January 5, 2020

Potential Pillars That Stabilises Relationship/Marriage

POTENTIAL PILLARS THAT STABILISES RELATIONSHIP/MARRIAGE 

When a relationship seems to be flailing, it usually stems from some lack of communication. Whether you're holding back what's on your mind or ending every night with a crazy fight, sometimes you just need to sit down and have a proper talk.
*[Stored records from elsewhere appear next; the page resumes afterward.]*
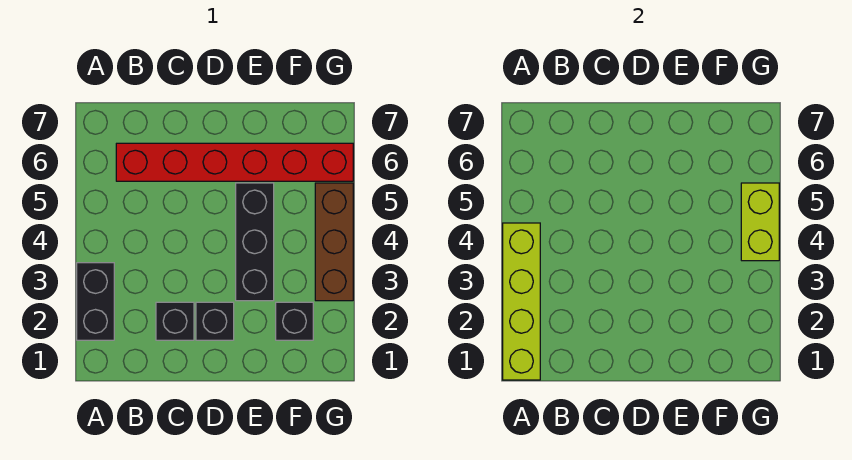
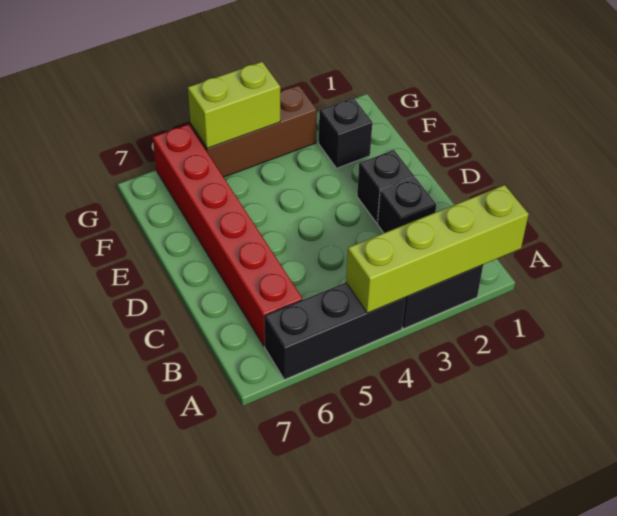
black brick E3:E5 level 1 -> black brick A4:A6 level 1

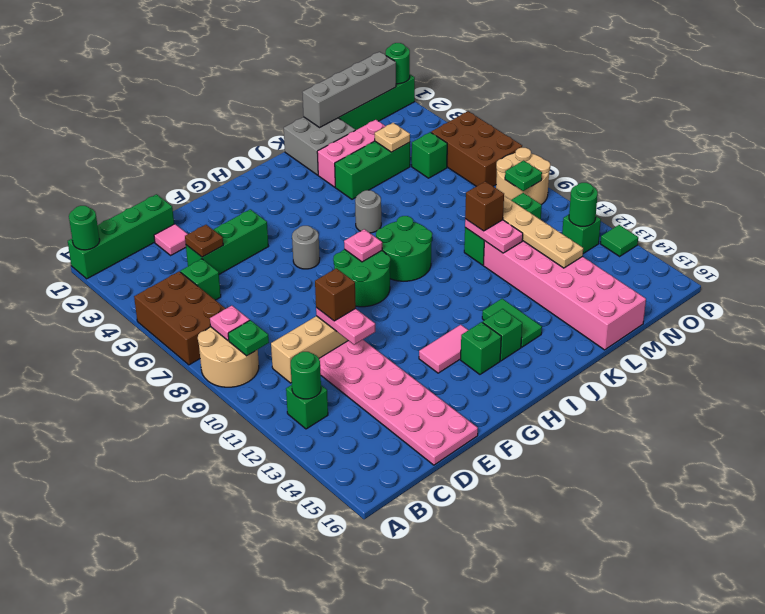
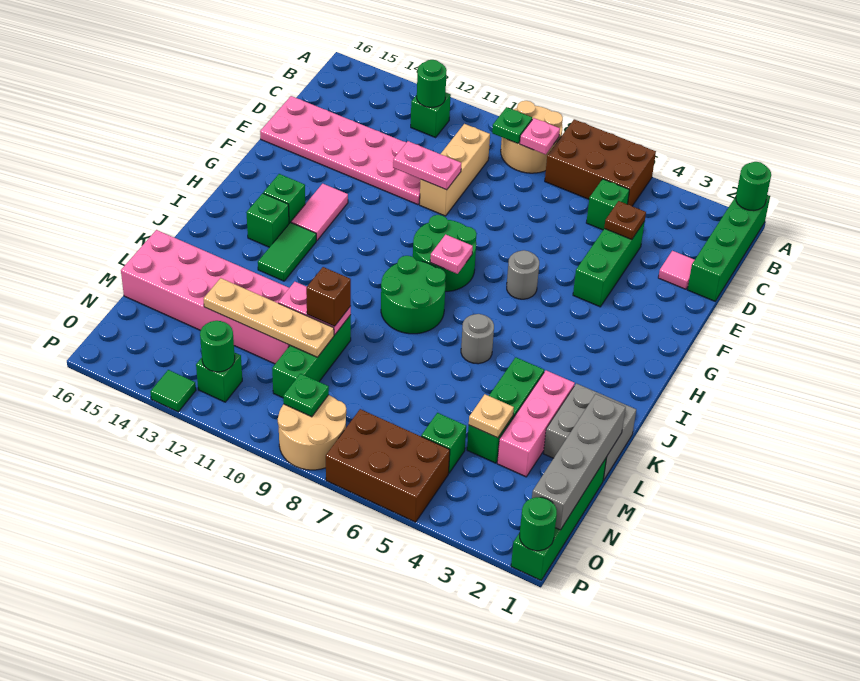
brown brick E10 level 3 -> none
green tile J13:J14 level 1 -> green tile I13:J13 level 1

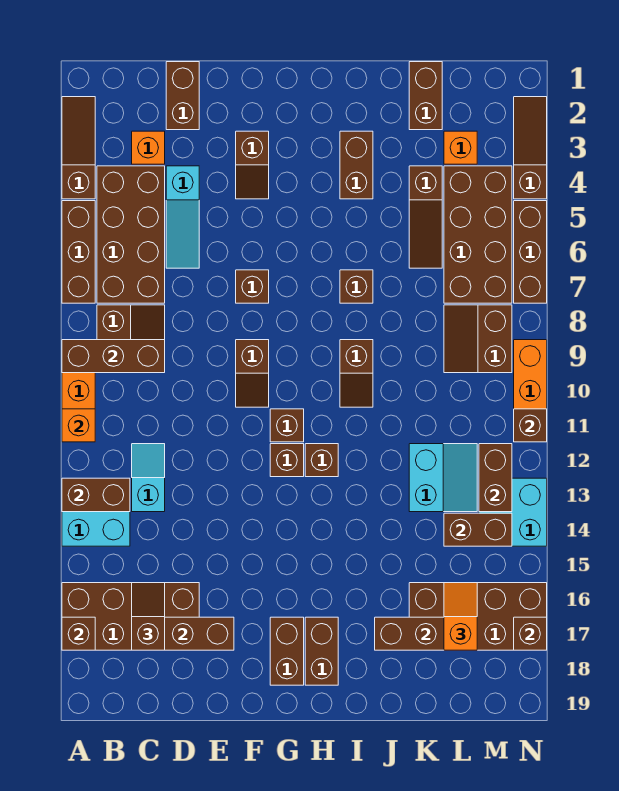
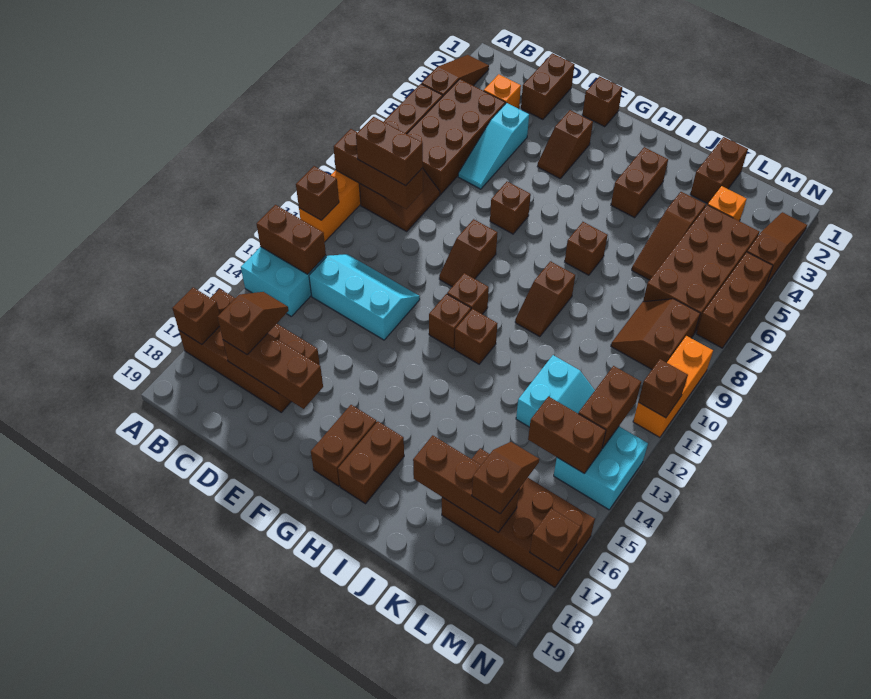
orange brick A11 level 2 -> brown brick A11 level 2
none -> brown brick B9:C9 level 3
cyan slope C12:C13 level 1 top 13 -> cyan slope C12:E13 level 1 top 13
none -> brown brick F1 level 1
orange slope L16:L17 level 3 top 17 -> brown slope L16:L17 level 3 top 17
There are a number of conversations that have the potential to save a relationship, and although they might feel uncomfortable at first to bring up, they could really make or break if you stay with your partner — and it could be a worth a try to get everything out in the open.

Must Read for Couples and potential couples;
GOLDEN SECRETS THAT MARRIAGE ENTAILS
So i will give some out of those 11 potential pillars that help in stabilizing relationship.
Potential Pillars that Stabilises Relationship/marriage

1.INTIMACY:
Intimacy is the ability to completely be yourself in front of the other person —warts and all," says psychotherapist and relationship coach Toni Coleman, LCSW, CMC over email. "If you can’t share those difficult feelings, be vulnerable, and avoid taking any risks, you will never achieve true intimacy. Healthy relationships are ones where partners share intimacy, have one another’s backs, and feel safe with one another."
Intimacy isn't just about sex ... The best intimacy sometimes is just laying together, gisting , laughing and enjoy each others company.
The most precious gift you can give your partner is the gift of your time and attention.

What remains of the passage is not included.